The way Wisconsin handles decisions about setting boundaries for legislative districts has attracted national attention recently. The ups and downs of redistricting decisions have been both influential in shaping power in Wisconsin politics and difficult to follow. John D. Johnson, a researcher with Marquette Law School’s Lubar Center for Public Policy Research and Civic Education, is an expert on redistricting and what it has meant to Wisconsin politics. “The Boundaries of Law and Politics” is his richly detailed article describing the history of the subject. As redistricting continues to be in the news, Johnson’s guide to the subject provides valuable background. It may be read by clicking here.

Another issue that underlies much of the news in today’s world: the quality of judging and judges, from local courts to the highest courts in the land. “In Search of Humbler—and Wiser—Judgments” offers thoughts from Chad M. Oldfather, professor of law at Marquette University. Oldfather’s new book, Judges, Judging, and Judgment: Character, Wisdom, and Humility in a Polarized World, was published by Cambridge University Press. Oldfather also talks about good judgment in legal practice beyond the courtroom in this question-and-answer dialogue. It can be read by clicking here.

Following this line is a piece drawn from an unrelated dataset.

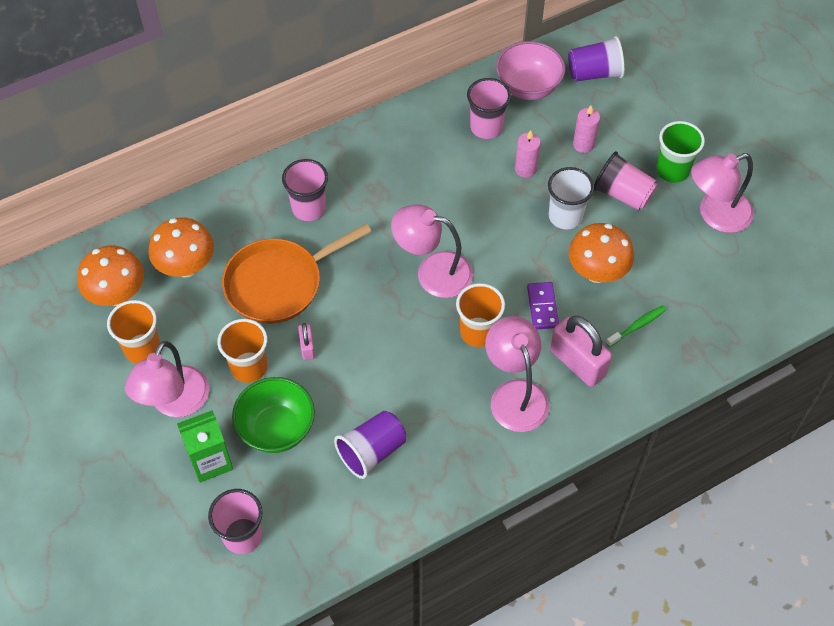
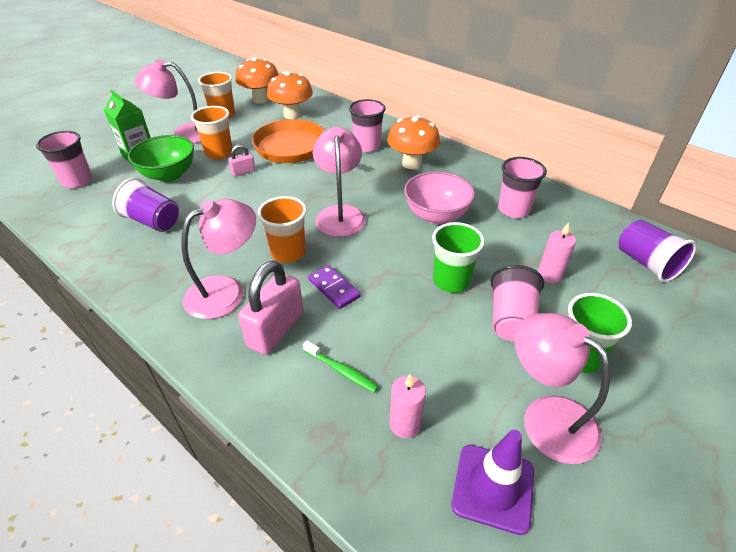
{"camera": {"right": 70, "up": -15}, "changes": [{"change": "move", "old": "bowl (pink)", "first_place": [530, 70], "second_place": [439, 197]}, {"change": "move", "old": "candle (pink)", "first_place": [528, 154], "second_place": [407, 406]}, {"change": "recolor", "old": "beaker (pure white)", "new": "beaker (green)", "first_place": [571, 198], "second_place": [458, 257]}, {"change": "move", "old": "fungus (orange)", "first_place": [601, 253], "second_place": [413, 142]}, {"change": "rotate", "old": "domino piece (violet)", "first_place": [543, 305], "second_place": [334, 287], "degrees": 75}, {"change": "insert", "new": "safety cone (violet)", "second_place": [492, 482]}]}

Marquette University’s new president, Kimo Ah Yun, has been in the news a lot. In a Lubar Center “Get to Know” program on January 17, 2025, Ah Yun told moderator Derek Mosley, director of the Lubar Center, and an audience of about 200 his powerful personal story, as well as some aspects of his vision for Marquette. The story of his “underdog” rise may be read by clicking here.

Over the years, ways to improve the outcomes of people being released from incarceration has been the subject of several programs at Marquette Law School. In December 2013, for example, Craig Steven Wilder, a professor of American history at the Massachusetts Institute of Technology, was interviewed by Mike Gousha, distinguished fellow in law and public policy, about Wilder’s book on how race and slavery issues were handled by some prominent universities.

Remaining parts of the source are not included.